Although it may seem counterintuitive, recovery runs do not enhance recovery. That being said nearly all elite endurance athletes practice this sort of training, and they would not do this if they did not believe there was some important training benefit to be gained.  Recovery runs actually increase your fitness, and they are very important for experienced runners, as they challenge you to run (although very slowly) in a so called pre-fatigued state (that is, a condition where fatigue is still present from the effort the day before).

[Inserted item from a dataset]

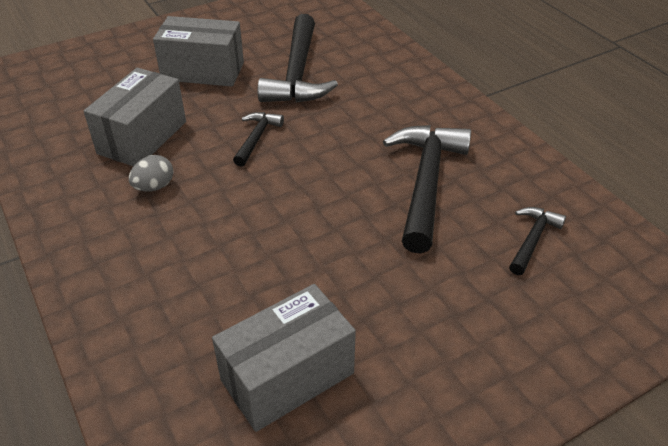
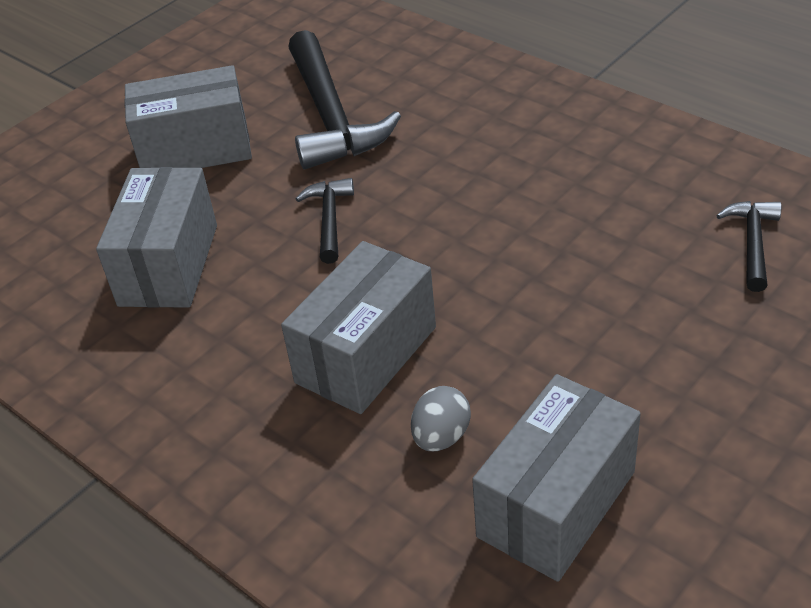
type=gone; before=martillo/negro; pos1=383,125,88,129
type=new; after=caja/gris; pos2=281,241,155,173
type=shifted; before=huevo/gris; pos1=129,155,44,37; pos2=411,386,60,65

Remember that fitness is an adaptation to a stimulus, and often the optimal stimulus for runners is pushing yourself and performing your workouts beyond the point of initial fatigue.  These hard workouts are often called the key workouts of the week, and they are challenging in pace, and perhaps also duration, and they take your body much further past the point of initial fatigue.  Conversely, recovery runs are typically done entirely in a fatigued state, and as such also serve to enhance your fitness even though the efforts are much slower in pace and typically much shorter in distance.

Let me be clear, I believe that the sort of training program with built in recovery runs should only be practiced by those that are experienced runners.  First timers in a marathoner-in-training program or half-marathoner-in-training programs should allow for a day of rest after an intense, key workout.

If you do choose to utilize recovery runs, here are some guidelines:

•If you choose to run again within 24 hours of completing a key workout, the next run should typically be a recovery run.

•Recovery runs are really only necessary if you run four or more times a week.  If you are on a four day per week training program, your first three workouts should be key workouts and your fourth run of the week only needs to be a recovery run if it is done the day after a key workout, instead of the day after a rest day.  If you run five times a week, at least one run should be a recovery run, and if you run six or more times a week at least two runs should be recovery runs.

•The trick is to balance this sort of training appropriately.  To much fatigue leads to overuse injuries so it not advised to complete two consecutive hard workouts.  Similarly it is not advised or typically necessary for experienced runners to insert two recovery runs between hard efforts.  What you are aiming for is the optimal training stimulus to promote the best fitness adaptation; therefore some patience and experimentation will likely be required to find the best recovery run balance for you.

•The optimal length and pace of recovery runs is not fixed.  Your goal is to run in the pre-fatigued state not to negatively influence your training performance in your next key workout. Generally, your recovery runs should not be particularly long or fast or you will diminish your abilities in your next key workout.

•We know the champion runners from Kenya are notorious for running very slowly in their recovery runs, so do not be too proud to follow their lead.  Remember that even very slow running in the pre-fatigued state will yield improvements in your overall running fitness, which will ultimately enhance your performance in races.